Comuni, enti, scuole e associazioni insieme contro la violenza sulle donne

Numerose le manifestazioni nel Sannio. Polizia e Carabinieri in campo: denunciate

comuni enti scuole e associazioni insieme contro la violenza sulle donne
Benevento.  

Comuni, Polizia di Stato, Carabinieri, associazioni ed Enti uniti nel lanciare un messaggio a tutte le donne vittime di violenza: denunciate e non abbiate paura di farlo perchè oggi sono tanti gli strumenti a vostra disposizioni. Norme, iniziative, percorsi protetti creati ad hoc per mantenere la massima riservatezza e privacy e tanto altro, il tutto per cercare di convincere le persone vittime di violenza di genere ad avere coraggio nel denunciare e fiducia nelle forze dell'ordine e nella magistratura.

Oggi, per la “Giornata Internazionale contro la violenza sulle donne” nel Sannio si sono susseguite una serie di manifestazioni ed eventi organizzati dai comuni e dalle associazioni presenti sul territorio. A partire da Benevento, in via De Caro, di fronte a Questura e Tribunale dove il Rotary Club, dell’Inner Wheel Club e la Consulta sulle Donne hanno installato una “cassetta rossa” per la raccolta di denunce e testimonianze di donne vittime di violenze. Le chiavi della cassetta sono state simbolicamente consegnate nelle mani del Questore di Benevento, Edgardo Giobbi.

Poco distante, in via Calandra, il Comune di Benevento ha invece organizzato un incontro presso il Centro antiviolenza Pro.Ce.Do alla presenza del sindaco, Clemente Mastella e dell'assessore comunale Carmen Coppola: “C’è bisogno di molta sensibilizzazione sul tema, ma anche di interventi concreti”. L'assessore alle Politiche sociali ha poi tracciato il bilancio delle attività svolte negli ultimi mesi: “Questa giornata deve rappresentata la quotidianità.
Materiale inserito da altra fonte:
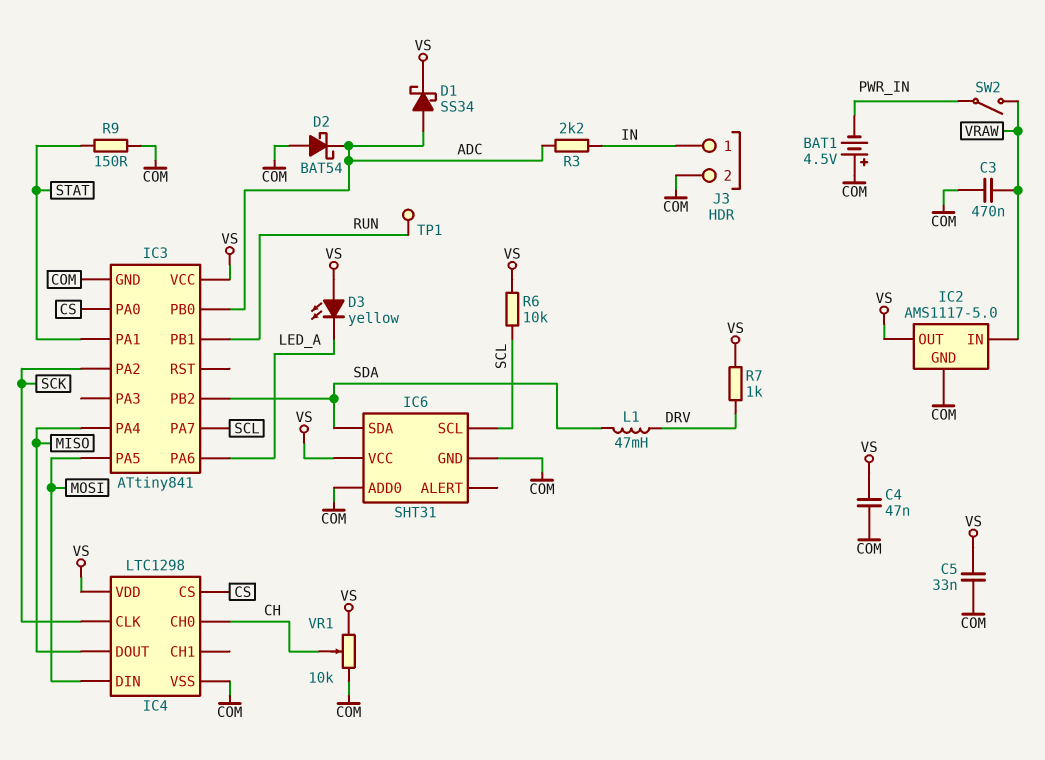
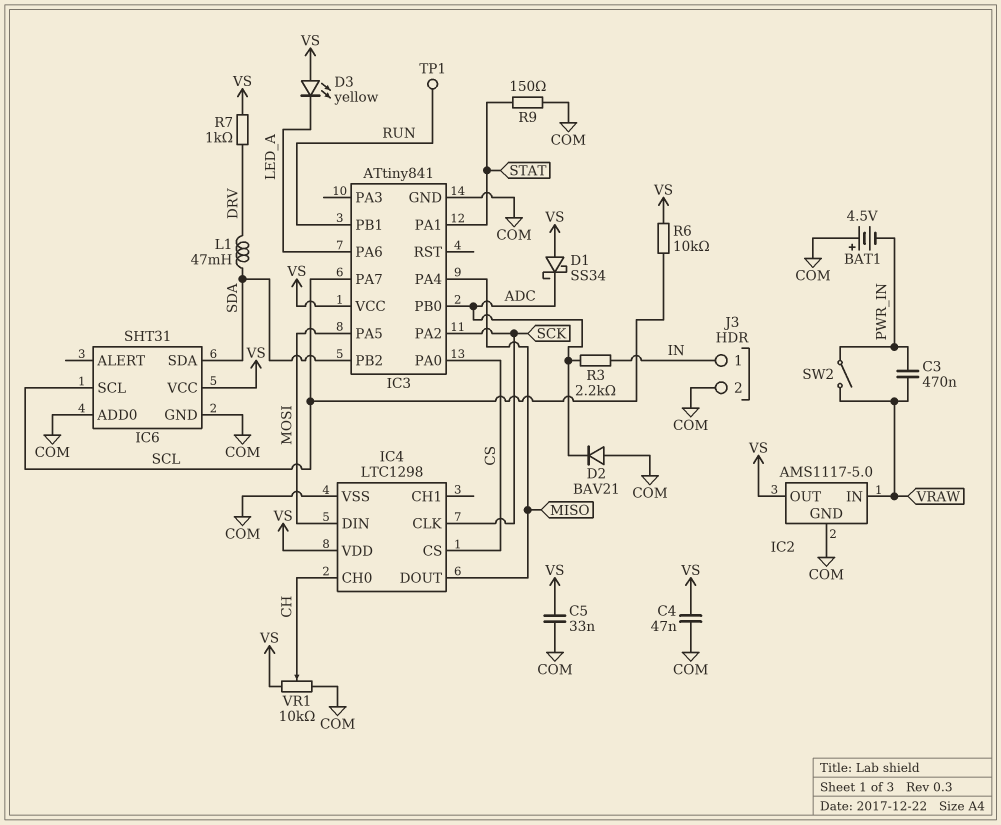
C3: 470nF (COM, VRAW) -> 470nF (PWR_IN, VRAW)
D1: schottky SS34 (A ADC, K VS) -> schottky SS34 (A VS, K ADC)
D2: schottky BAT54 (A COM, K ADC) -> diode BAV21 (A COM, K ADC)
Ogni giorni dobbiamo con impegno contrastare le forme di violenza”.

Presente all'incontro anche Patrizia Callaro, ex consigliera comunale che negli ultimi anni si è impegnata fortemente per l'istituzione della Consulta delle Donne a Benevento. Callaro ha poi messo l'accento sulla necessità di fare sempre di più e meglio per convincere le vittime di violenza a denunciare: “Da operatrice sanitaria – ha poi rimarcato – penso sia indispensabile anche la formazione continua a tutti i livelli. A partire dalla formazione dei sanitari che a volte si trovano di fronte donne e non sempre si capta che che abbiamo di fronte una donna che urla nel suo silenzio”. Murales, flash mob e albero della vita realizzati invece dagli studenti della Pascoli.

In tarda mattinata a piazza Santa Sofia punti informativi dove personale della Questura ha distribuito opuscoli e fornito consigli alla cittadinanza sul tema. Presente lungo Corso Garibaldi anche la FIDAPA e la Compagnia Balletto di Benevento che hanno realizzato un momento coreografico per sensibilizzare l’opinione pubblica sul fenomeno della violenza di genere. In serata l’evento conclusivo presso il complesso monumentale di San Vittorino, ove avrà luogo una manifestazione che si articolerà in momenti musicali a cura del Conservatorio di Benevento.